Amuse-Bouche: La Laiterie

Sick of the Ratty? Toying with venturing outside the Thayer Bubble? Amuse-Bouche is a guide to the restaurants near College Hill: what’s worth your money, your time, and your RIPTA navigation skills.

La Laiterie’s reputation precedes it. Much ado surrounds this coveted Wayland Square bistro; with Valentine’s Day approaching and restaurant buzz at a fever pitch, its name is probably popping up more often than usual, and with good reason. It is a jewel box of a restaurant, an ideal setting for the paradigmatic candlelit dinner, and its menu reads with perfect balance between innovative and familiar.
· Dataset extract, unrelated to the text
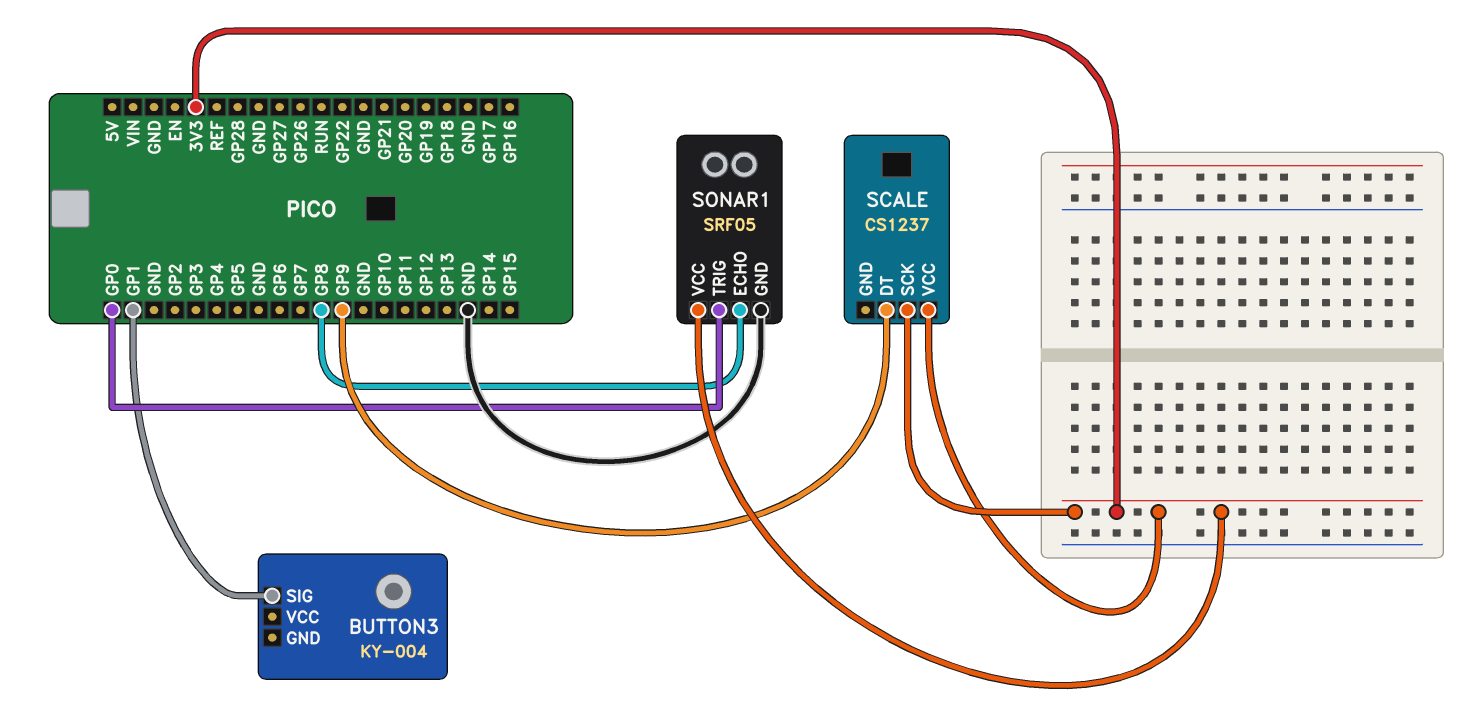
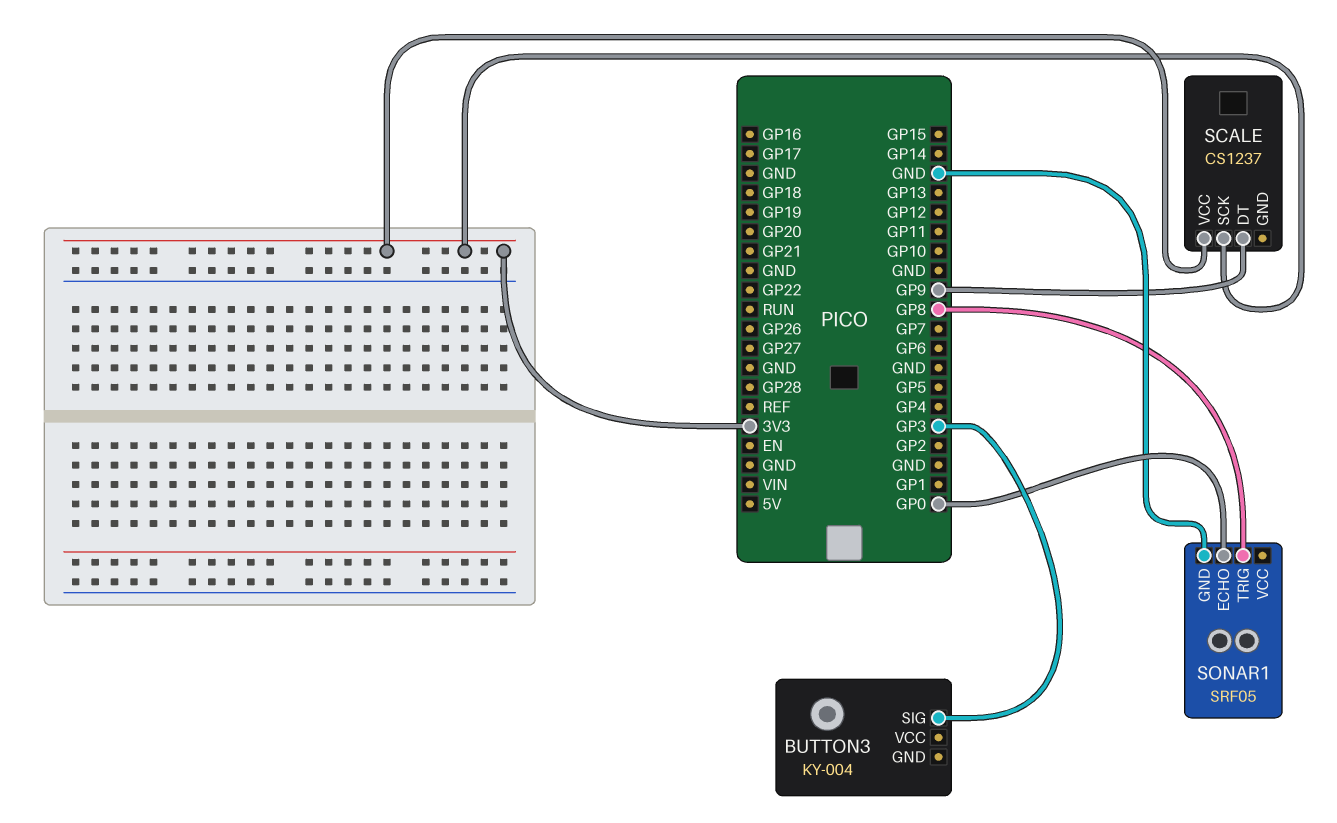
BUTTON3 pin SIG: GP1 -> GP3
SONAR1 pin ECHO: GP8 -> GP0
SONAR1 pin TRIG: GP0 -> GP8
SONAR1 pin VCC: 3V3 -> none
The ambiance sets very high expectations, which are immediately met with oily focaccia and — get ready for it — whipped salted honey butter once you’re seated. An entire section of the menu is devoted to meats and cheeses from Farmstead, the cheese shop located on the other half of the restaurant. Choose a descriptor for the cheese you’re craving and a chatty, informative cheesemonger will put together a board for you. Simple as this is in concept, in execution it is one of La Laiterie’s biggest assets. Another highlight was a slice of grilled bread smeared with blue cheese and topped with a nest of caramelized onions and succulent slices of beef tongue. Close your eyes and pretend it’s ham and you’ll be rewarded with a harmonious little tidbit.  

The best thing about Chef Matt Jennings is that he isn’t afraid to experiment. His cooking exhibits an obvious local emphasis, which corresponds with a frequently changing menu. This can have glorious results, as shown by wintry burgundy snails with mushrooms, delicate roasted veggies, and bread for mopping up residual juices, but so too can it backfire. Several items from the winter menu came off heavy-handed and one-dimensional. A grilled cheese with the potential to be nothing short of epic — aged cheddar with apple compote, maple syrup glaze, and bacon — was on the right track but fell short, lacking a spicy or acidic component that would have acted as a counterpoint to its opulence. The heralded 1/2-pound Vermont burger would’ve been better if it had been less sculpted; as it were, the beef was too lean and was slightly manhandled, which forced the adorning Big Ed’s aged cheddar to take the backseat.

Is La Laiterie a good place to hit up on Valentine’s Day (or any other day)? Absolutely. It’s not without its flaws, but learn how to navigate the menu and you’ll hit gold.

High: Cheese is the muscle behind the menu, so every dish that spotlights it without compromising it — cheese boards, baked macaroni and cheese — is worth every penny.

Low: Some dishes are overambitious and overbearing. Without enough to brighten them up, they can feel like a brick in your stomach. That’s not pleasant, and it’s definitely not conducive to Valentine’s Day post-game.

Bottom line: Jennings’ ingenuity meets mixed results. La Laiterie’s dishes range in price, from $3 small plates to $30 entrées, but don’t be tempted to buy the most expensive thing; instead, stick to what they do best: a curated selection of top-notch charcuterie and cheeses.